If the present course of IC developments are followed out along their current path, there will be a collision and an organizational rupture. The SWP will not long endure the present level of pressure on it to discuss, rather viewing this pressure as sectarian name calling and insults. But it will not acquiesce to an intra-IC discussion either, since that would contradict the course actively being followed: e.g., right now Hansen is in Latin America seeking to get next to the kinds of forces which the IC would like to debate how rotten they are.

The SWP tops have an easy and natural rationale to cover a split from the IC and one which the SWP is already largely prepared for; “we choose to openly discuss with all Trotskyist and leftward-moving forces in the world on an equal basis and seeking common actions and fraternal solidarity. We have tried to deal with the unfortunately disoriented IC comrades in the same spirit, only they won’t have it, so we choose to continue on the broader road of general fraternal relations, not into an ingrown isolation.” I can hear Dobbs saying it at a plenum in which a split is passed off as really a move toward unity in “the big picture”.

We have a primary duty to our political views and goals to the future of Trotskyism in this country, i.e., the American revolution. This duty entails (l) to uphold the views which we share with the IC majority, and (2) therefore to urge and stand for the maintenance of SWP unity with the IC and, if that unity is broken, to advocate its reestablishment. It is also necessary to take this course with great circumspection and with a clear and real affirmation that we are an indigenous wing of the SWP and organizationally loyal and disciplined. Otherwise a break with the IC can well automatically lead to our own exclusion.

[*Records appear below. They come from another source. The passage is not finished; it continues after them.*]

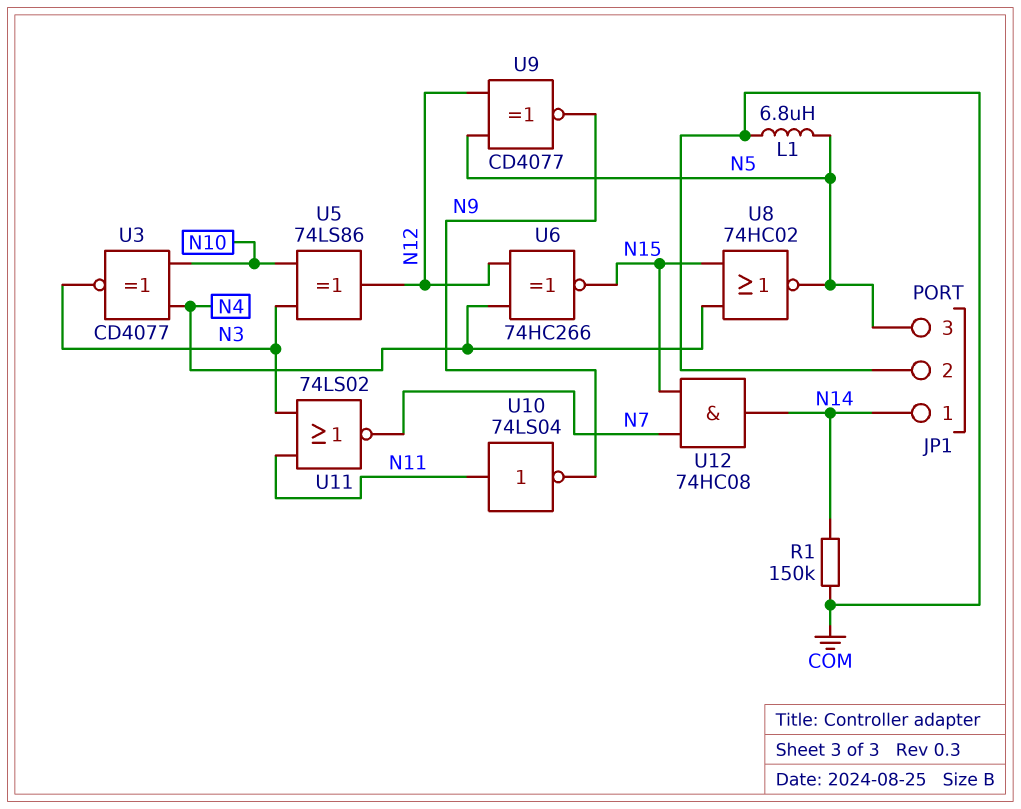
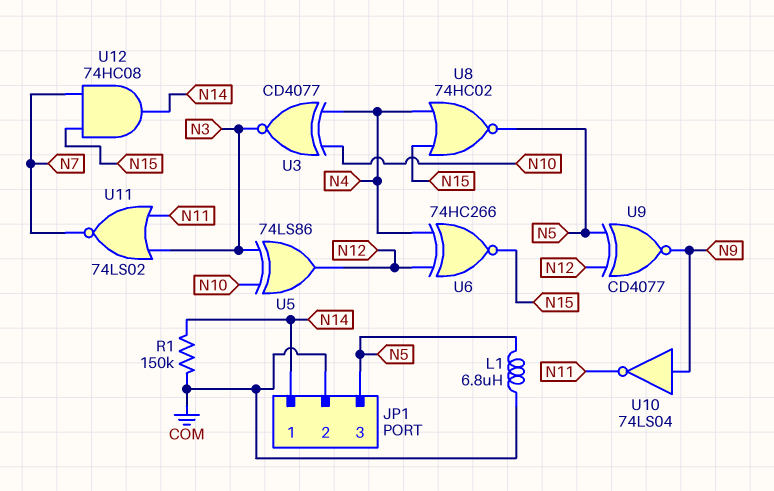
U10: NOT 74LS04 (in N11, out N9) -> NOT 74LS04 (in N9, out N11)

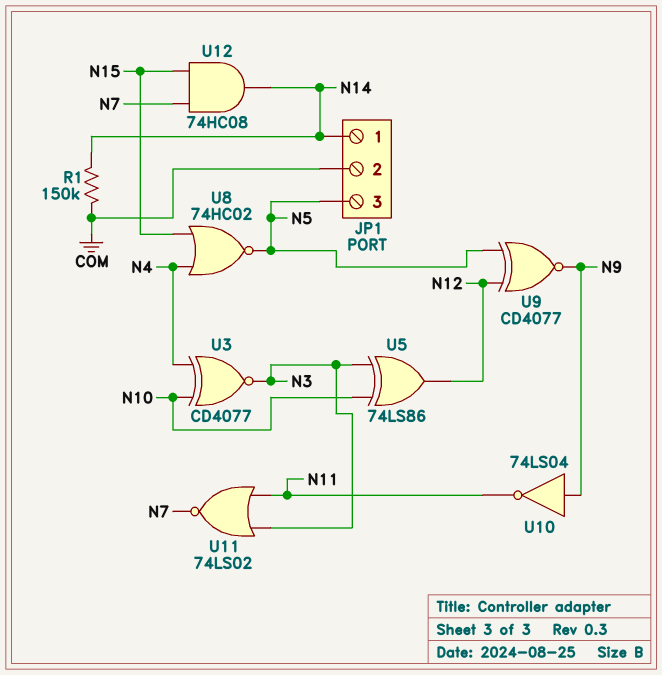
L1: 6.8uH (COM, N5) -> none
U6: XNOR 74HC266 (in N4, in N12, out N15) -> none

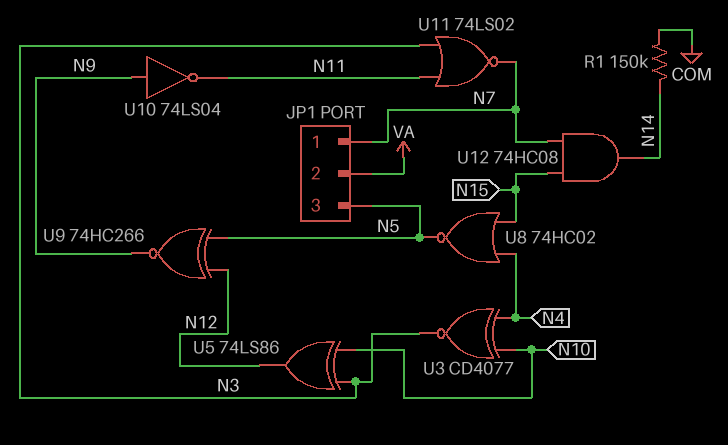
JP1 pin 1: N14 -> N7
JP1 pin 2: COM -> VA
U9: XNOR CD4077 (in N5, in N12, out N9) -> XNOR 74HC266 (in N5, in N12, out N9)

At bottom, the reason I hold a perspective of struggle against split from the SWP is because the party is far from one in which all the revolutionary juices have been drained. Factionalism now is linked with and only has use in a split perspective. In the past few years the party has begun to react to opportunities by turning each one into a cycle of opportunism until the given opening is exhausted. Each time a selection takes place, some–notably the Weiss grouping–get worse and move toward liquidationism, but others react and are impelled in a leftward direction. This process has just begun, if one stops to view the SWP historically. There are two roads open.

Either each wave of oppositionals will let themselves get washed out of the party, making it ever harder for succeeding left-wingers, or each opportunist venture into fresh fields will augment the revolutionary Marxists with additional forces.

There is one and only one reason for which the SWP should be able to find grounds for our expulsion: the advocacy within the movement and within those circumstances as expressly laid down by the SWP leadership of our Trotskyists views.

Not only would failure to follow this course be a sectarian gift per se to the SWP tops, but in the next period it could well mean our extinction. To take a clear look at ourselves: we are a nominal 35 or so comrades. About 15 in NYC where there is a certain spread of opinion and orientation among the leading comrades; in addition, a similar number in the Bay Area, but of generally less commitment so that there is as well a spread between the two areas as well as a lack of common orientation within the Bay Area. Then there are a couple of valuable but isolated comrades who are rather passive toward their views, elsewhere.

This nascent grouping is not one which, even if part of it could maneuver the other part into a split against its will, would hold strong promise for the demanding life of an organizationally independent existence. (Correct programme is not by itself enough; the development of cadres counts, too. Trotskyist groupings of our size keep turning up and disappearing in half the countries on earth.) We hold in our hands a body of comrades with great demonstrated qualities of work and seriousness. The chemistry of transforming this into a cadre is not an easy thing. Abortion Is.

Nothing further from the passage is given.